Der Schlüssel zur weisen Hoffnungsstimme liege für Christen im Verborgenen, so Böhning in seiner Predigt über Kolosser 4,2-6. Es gehe nicht darum, rhetorisch perfekt zu sein, sondern von der Gnade Gottes durchdrungen zu sein und aus dieser Erfüllung heraus zu sprechen. Die Worte würden dann ein Spiegel der eigenen Seele.
So heiße es etwa in der Bibel: „Denn wovon das Herz erfüllt ist, das spricht der Mund aus“ (Lukas 6,45). Paulus habe im Kolosserbrief immer wieder zu einem beharrlichen Gebetsleben ermutigt, so Böhning.
Zudem habe er zu einer dankbaren Haltung im Gebet aufgerufen und sich der zahlreichen Segensgeschenke, die jeder Mensch bekommen habe, bewusst zu machen.
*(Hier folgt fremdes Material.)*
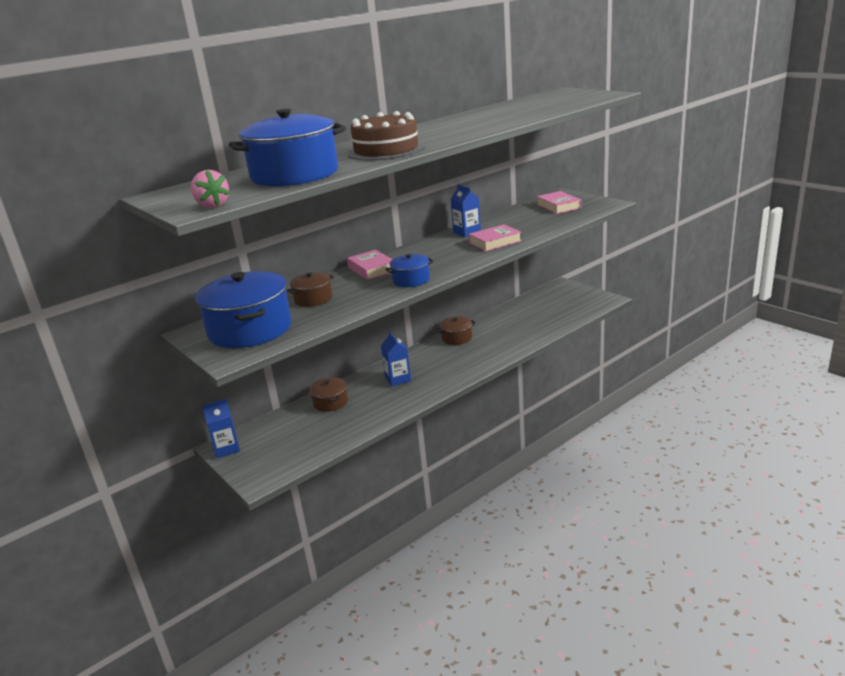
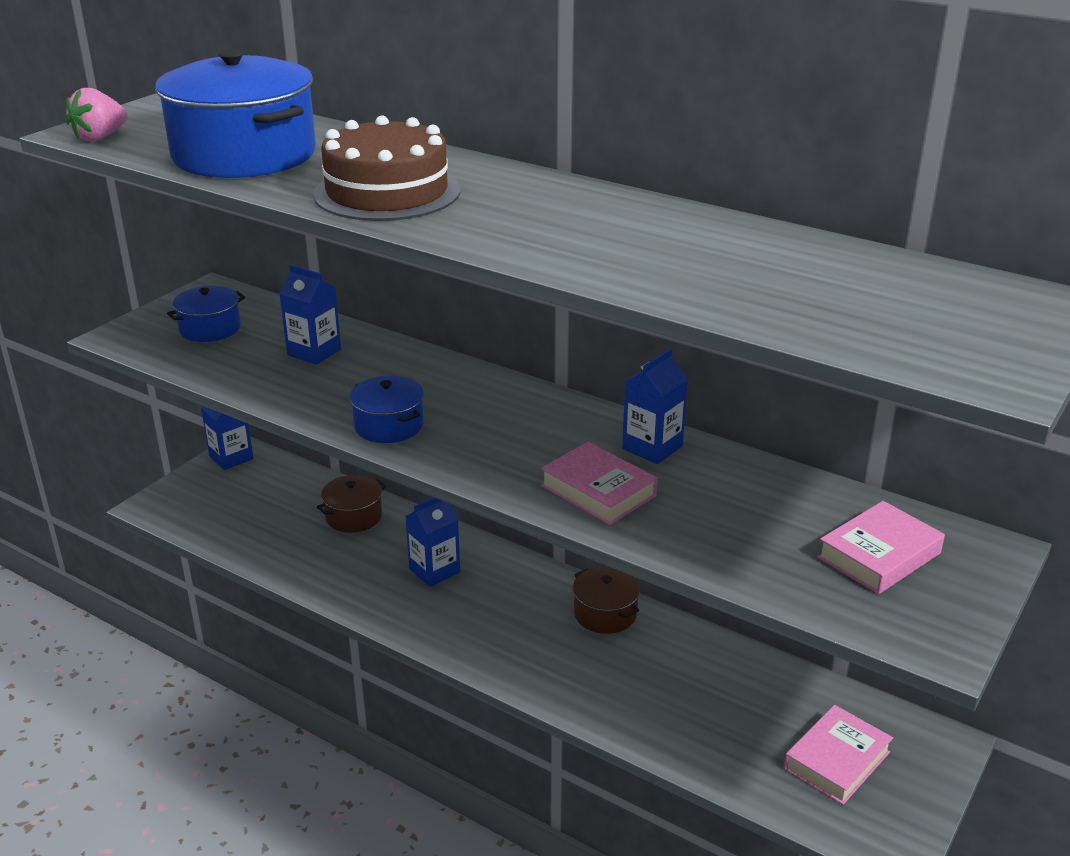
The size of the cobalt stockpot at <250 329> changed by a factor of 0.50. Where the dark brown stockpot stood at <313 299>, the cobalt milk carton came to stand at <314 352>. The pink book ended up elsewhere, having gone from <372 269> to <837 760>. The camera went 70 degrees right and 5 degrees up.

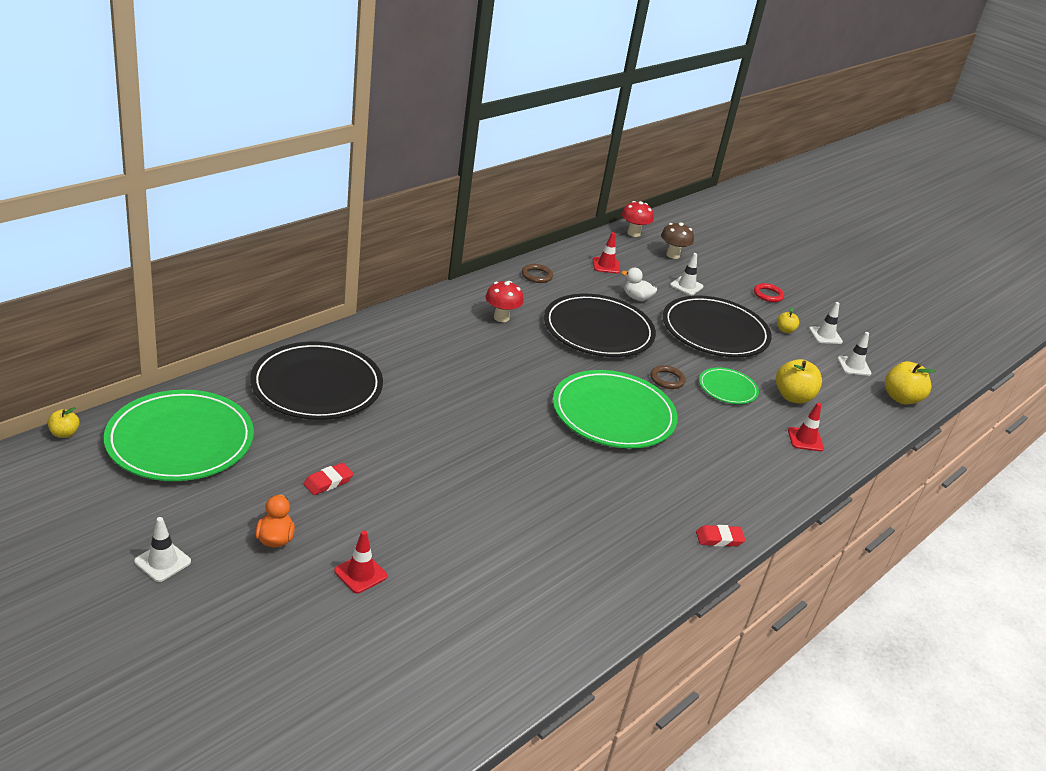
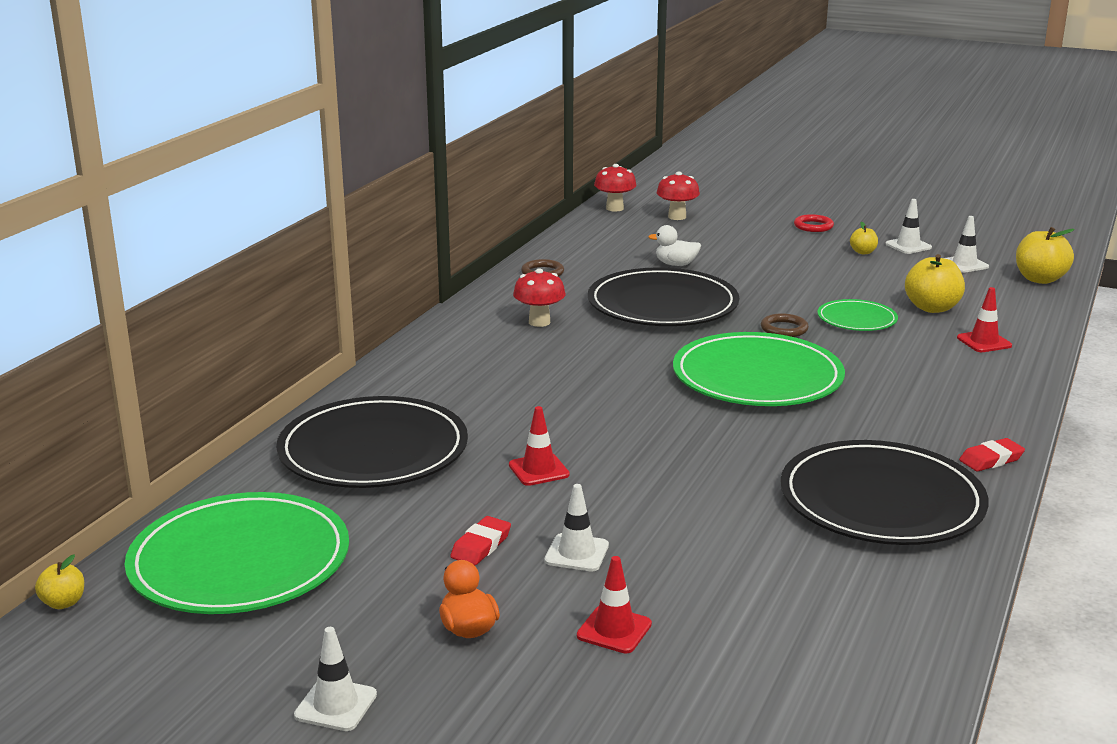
The crimson safety cone ended up elsewhere, having gone from <606 265> to <538 470>. The pure white safety cone ended up elsewhere, having gone from <686 286> to <576 553>. What was the dark brown toadstool at <673 255> turned into the crimson toadstool at <677 217>. The black plate ended up elsewhere, having gone from <715 331> to <881 500>. The camera went 15 degrees left and 10 degrees down.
Ferner fordere Paulus auf, eine missionarische Gebetshaltung einzunehmen.
Über die Allianzkonferenz
Veranstalter der Allianzkonferenz ist die Evangelische Allianz in Deutschland (EAD). Offizielle Partner sind die Evangelische Nachrichtenagentur IDEA, das Stromversorgungsunternehmen Energiestifter und die Evangelische Hochschule Tabor (Marburg).
Die Evangelische Allianz wurde 1846 in London gegründet. In Deutschland gibt es heute an rund 900 Orten Allianzkreise. Die EAD veranstaltet unter anderem jährlich die Allianzgebetswoche.
Die Allianzkonferenz fand erstmals 1886 statt. Das Allianzgelände in Bad Blankenburg gilt heute als Zentrum der Evangelikalen in Deutschland.